Louvável, mas convencional

Por Pedro Guedes

Durante o Festival do Rio 2018

Por um lado, “A Costureira de Sonhos” é admirável: ambientado na Índia e enfocando de maneira indispensável os costumes dos conterrâneos, o filme é bem-sucedido ao mostrar a realidade de quem está inserido na cultura do país através de gestos corriqueiros e acerta também ao promover um debate a respeito das condições de quem está submisso ao patronato. Em contrapartida, o mesmo cuidado não se faz presente na maneira como o longa constrói sua narrativa, que é pautada em clichês vistos em centenas de outras produções e, com isso, dilui a força dos comentários sociais que existem na trama, transformando-se em uma obra inofensiva demais para provocar qualquer impacto.

Dirigido e roteirizado por Rohena Gera, o filme se passa na cidade de Mumbai e acompanha a jovem Ratna, que sonha em se tornar estilista e compensa isso se esforçando para ao menos trabalhar como costureira. Ao mesmo tempo, a jovem também é uma empregada doméstica que vive desempenhando a função na casa de Ashwin, o filho de uma família riquíssima que, aos poucos, vai se aproximando de Ratna e desenvolvendo uma relação inesperadamente calorosa. Aí surgem os dilemas éticos: um patrão pode viver um romance com sua empregada doméstica? Além disso, isto serve para refletir as condições socioeconômicas de ambos, já que o contraste entre o empregador e sua subordinada assume um papel tematicamente fundamental.

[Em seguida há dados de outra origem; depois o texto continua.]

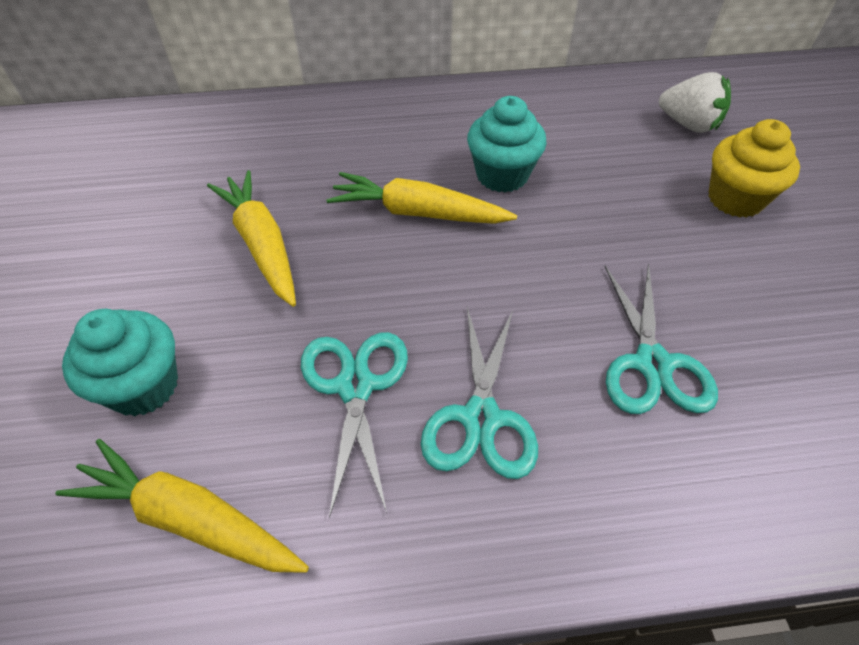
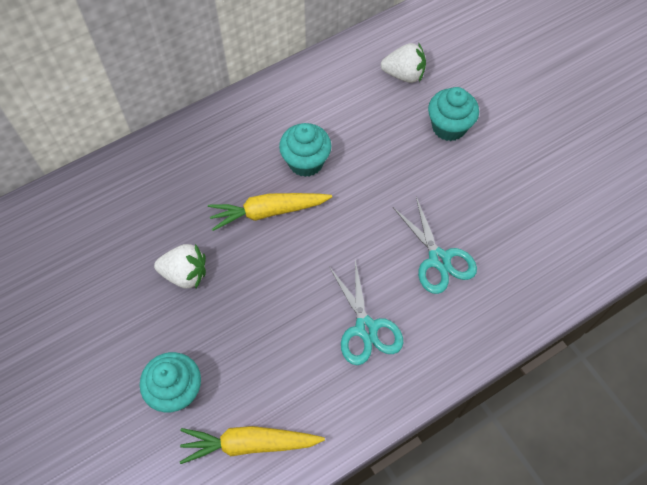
camera: 25 degrees left, 10 degrees up
(262, 244) = (185, 274): yellow carrot -> white strawberry
(355, 386) = (292, 339): turquoise scissors -> none
(735, 199) = (449, 127): yellow cupcake -> turquoise cupcake

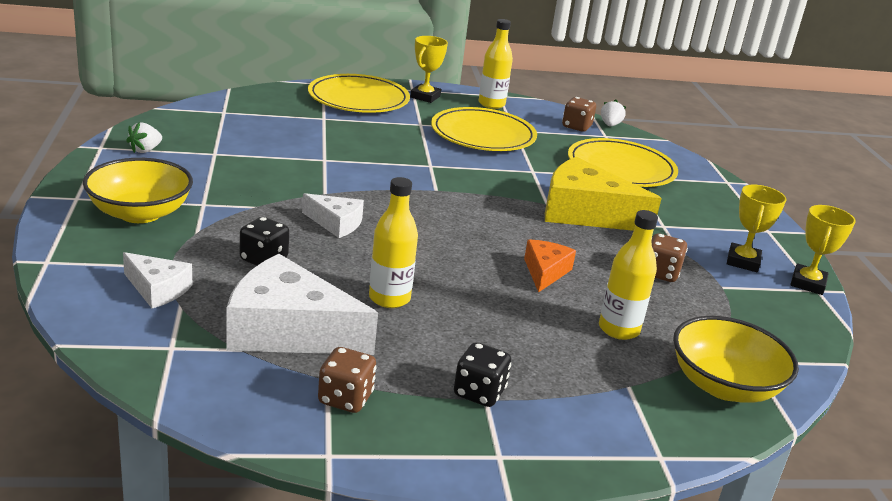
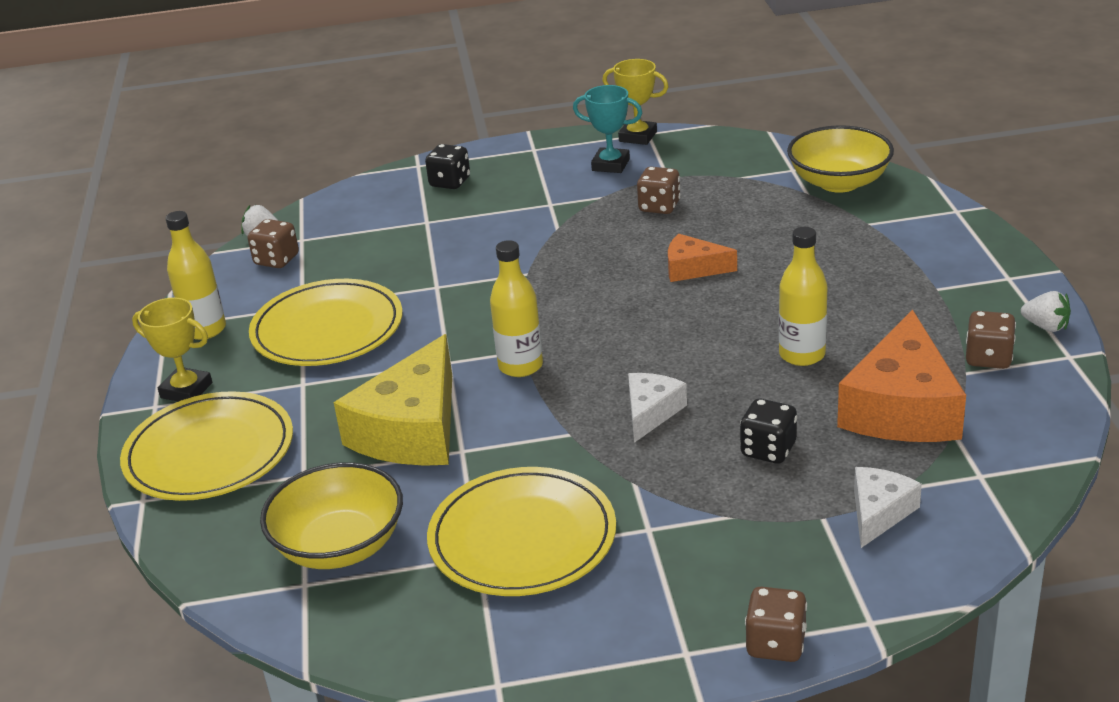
camera: 85 degrees left, 5 degrees up
(57, 225) = (776, 644): none -> brown dice
(140, 213) = (702, 577): yellow bowl -> yellow bowl (339, 546)
(145, 150) = (492, 630): white strawberry -> white strawberry (1045, 326)
(288, 330) = (902, 407): white cheese -> orange cheese
(479, 393) = (930, 292): black dice -> black dice (450, 182)
(585, 213) = (541, 249): yellow cheese -> yellow cheese (412, 430)
(618, 329) = (780, 228): yellow bottle -> yellow bottle (520, 366)
(621, 168) = (404, 228): yellow plate -> yellow plate (522, 538)
(743, 261) = (611, 165): yellow trophy -> turquoise trophy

Infelizmente, isso não anula o fato de tudo em “A Costureira de Sonhos” ser excessivamente convencional: para começo de conversa, releiam o parágrafo anterior e observem a quantidade de clichês presentes no roteiro de Gera (uma jovem que não conseguiu realizar um sonho; um romance impossível e proibido; os dilemas de um casal que não pode permanecer unido porque, além de pertencerem a classes sociais muito separadas, ainda precisam manter uma ética na relação “empregado-empregador”; etc). O problema não está nas situações serem batidas, mas no fato de nenhuma delas ser desenvolvida de forma particularmente nova ou interessante. Mas isso nem é o pior, já que Gera falha até mesmo em estabelecer a interação entre Ratna e Ashwin: parecendo pré-dispostos a se apaixonarem desde o momento em que se conhecem, os dois passam a se relacionar com uma rapidez que incomoda terrivelmente e o desenrolar do romance em si acaba se tornando igualmente apressado.

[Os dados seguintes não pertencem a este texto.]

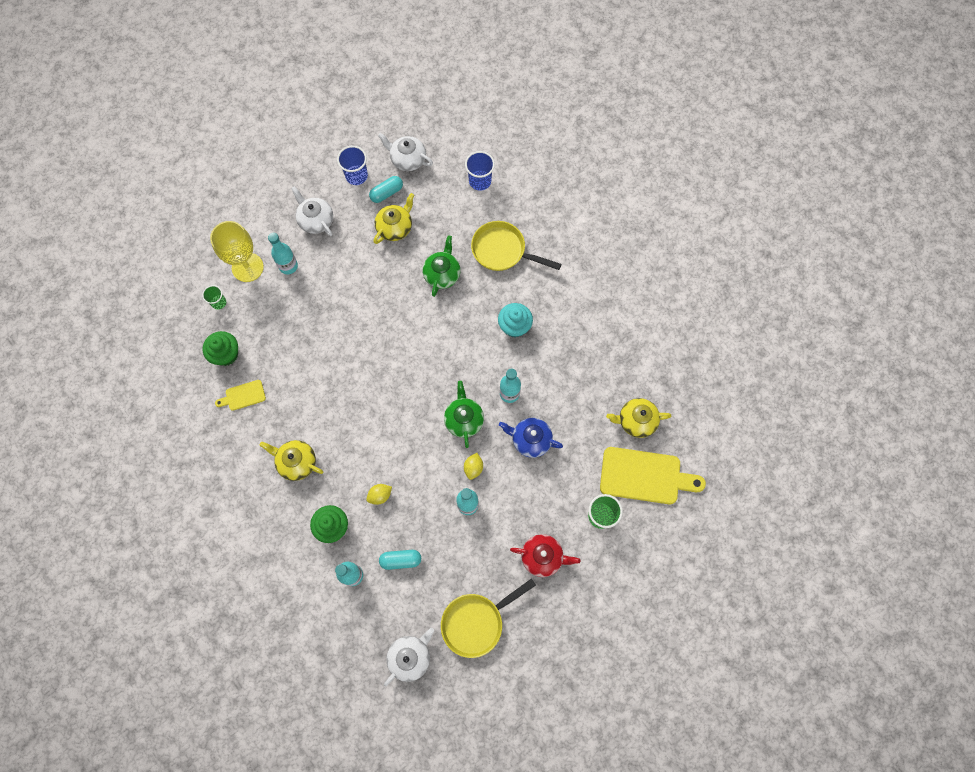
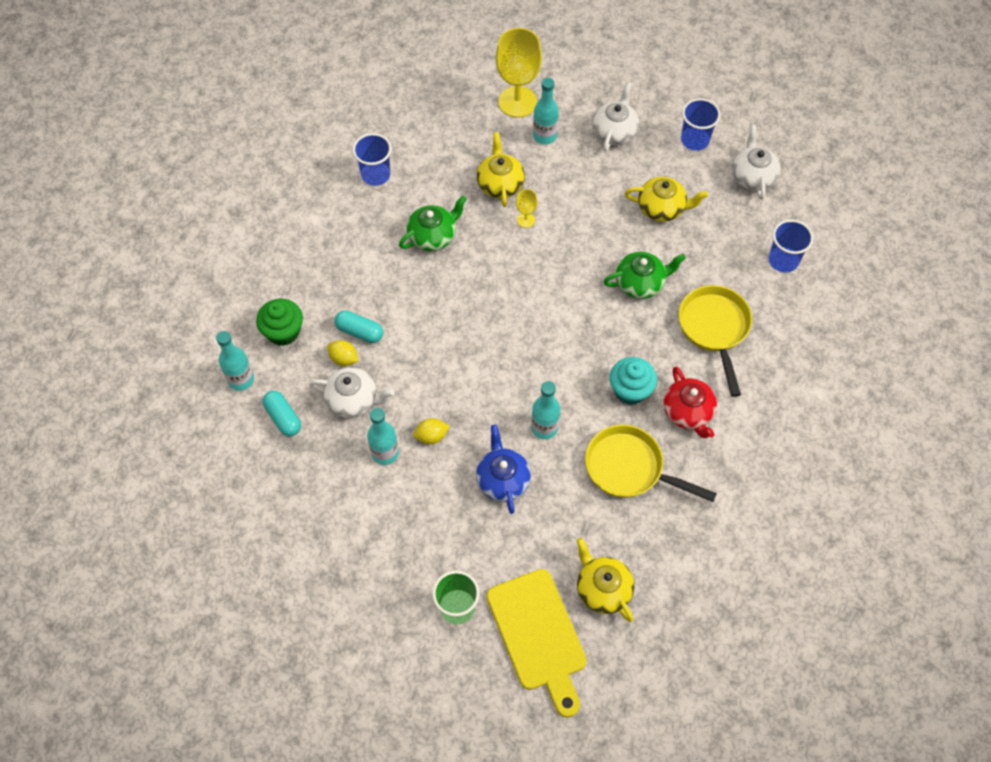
camera: 60 degrees right, 10 degrees down
(219, 302) = (461, 99): green cup -> none
(226, 354) = (410, 135): green cupcake -> none
(243, 396) = (375, 175): yellow cutting board -> blue cup
(296, 462) = (333, 261): yellow teapot -> yellow teapot (500, 183)
(348, 317) = (526, 220): none -> yellow goblet
(386, 193) = (696, 178): turquoise capsule -> turquoise capsule (359, 331)
(410, 657) = (181, 485): white teapot -> white teapot (353, 400)
(464, 419) = (482, 396): green teapot -> green teapot (433, 236)
(476, 622) = (255, 533): yellow pan -> yellow pan (629, 468)
(542, 557) = (370, 566): red teapot -> red teapot (688, 412)

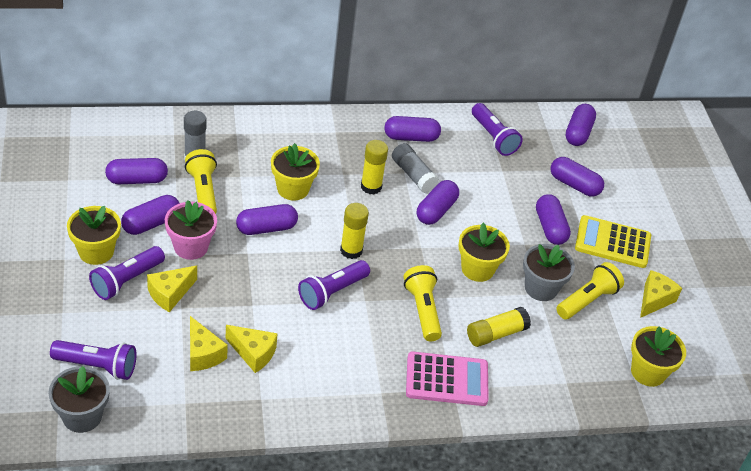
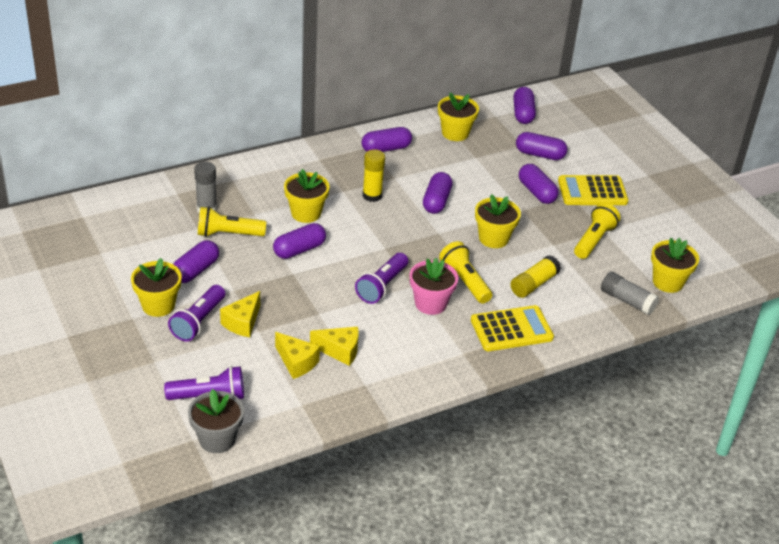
camera: 15 degrees left, 5 degrees down
(137, 180) = (164, 238): purple capsule -> none
(191, 247) = (241, 281): pink flower pot -> pink flower pot (430, 303)
(203, 192) = (228, 234): yellow flashlight -> yellow flashlight turned 60 degrees counterclockwise
(351, 250) = (381, 250): yellow glue stick -> none
(413, 175) = (403, 178): grey glue stick -> grey glue stick (627, 300)
(447, 379) = (511, 329): pink calculator -> yellow calculator
(493, 137) = (455, 133): purple flashlight -> yellow flower pot
(541, 288) = (552, 240): grey flower pot -> none
(654, 300) = (646, 227): yellow cheese -> none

Como se não bastasse, a química entre os atores é morna e faz o vínculo entre o casal soar ainda menos convincente (embora seja importante destacar que Tillotama Shome se sai bem ao retratar Ratna como uma persona constantemente fechada, como se sentisse presa a um estilo de vida e aos poucos começasse a quebrá-lo). É uma pena, portanto, que um dos elementos mais decisivos de “A Costureira de Sonhos” (o romance entre Ratna e Ashwin) acabe resultando em uma frustração, o que se deve não apenas ao roteiro ou ao desempenho dos atores, mas também à direção de Rohena Gera, que se revela monótona ao investir numa linguagem estética genérica, mais apropriada a uma telenovela do que a um filme feito para ser exibido em tela grande, frequentemente pautada em planos fechados e que não parece disposta a ousar em momento algum.

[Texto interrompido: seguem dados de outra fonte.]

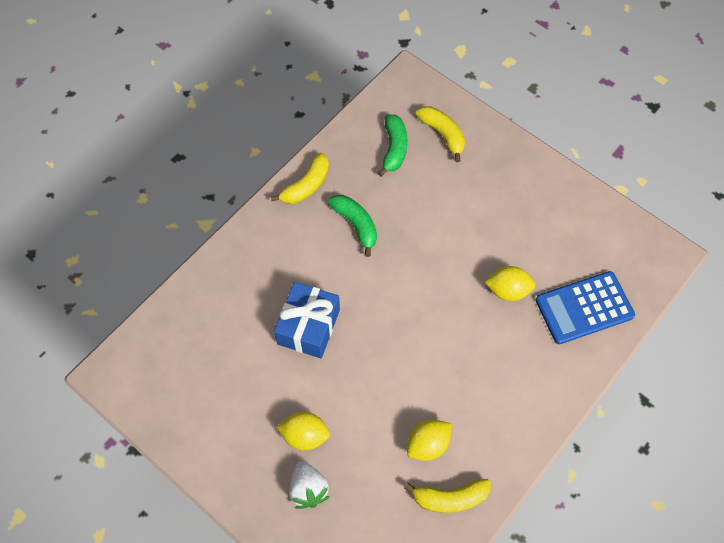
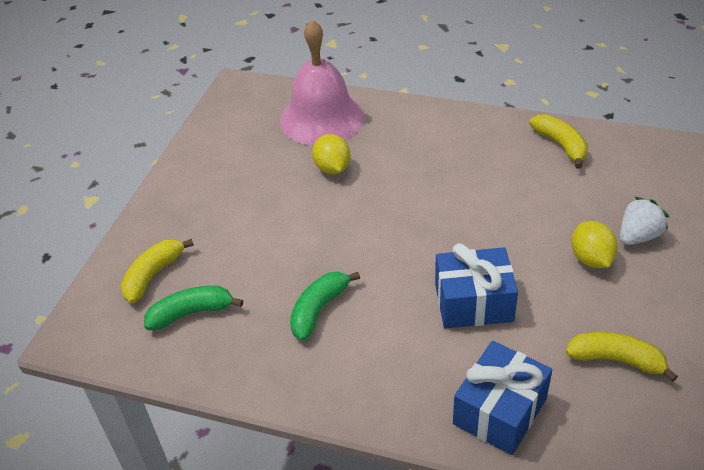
camera: 110 degrees left, 20 degrees down
(214, 297) = (500, 411): none -> blue gift
(306, 186) = (286, 381): yellow banana -> yellow banana (616, 360)
(427, 444) = (526, 173): yellow lemon -> none
(584, 308) = (321, 118): blue calculator -> pink bell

Em contrapartida, há um elemento específico que ajuda – e muito – ” A Costureira de Sonhos”: sua identidade cultural. Por mais que o roteiro decepcione e a direção se resuma ao beabá dos romances novelescos, a designer de produção Parul Sondh é bem-sucedida ao incluir tradições indianas em diversos pontos dos cenários, ao passo que os figurinos também defendem com propriedade o contexto no qual estão inseridos ao trazerem vestimentas largas, coloridas, adornadas com detalhes sutis e repletas de cordões, tiaras e pulseiras. Assim, o filme acaba ganhando particularidades inerentes à cultura e ao país responsáveis por produzi-lo, o que é digno de nota.

E isto serve para conferir ao projeto uma personalidade que, se dependesse apenas do roteiro, seria inexistente. De todo modo, é importante que o longa ainda se disponha a comentar as relações que o patronato mantém com quem lhe atende, servindo também como uma discussão a respeito da desigualdade social (que, como podem perceber, não é exclusiva do Brasil) e de como os mais ricos, cada vez mais distantes dos mais pobres, estão situados em uma posição eternamente privilegiada. Isto garante que “A Costureira de Sonhos” ganhe alguns pontos, mesmo que a própria cineasta por trás do filme pareça disposta a se sabotar o tempo todo.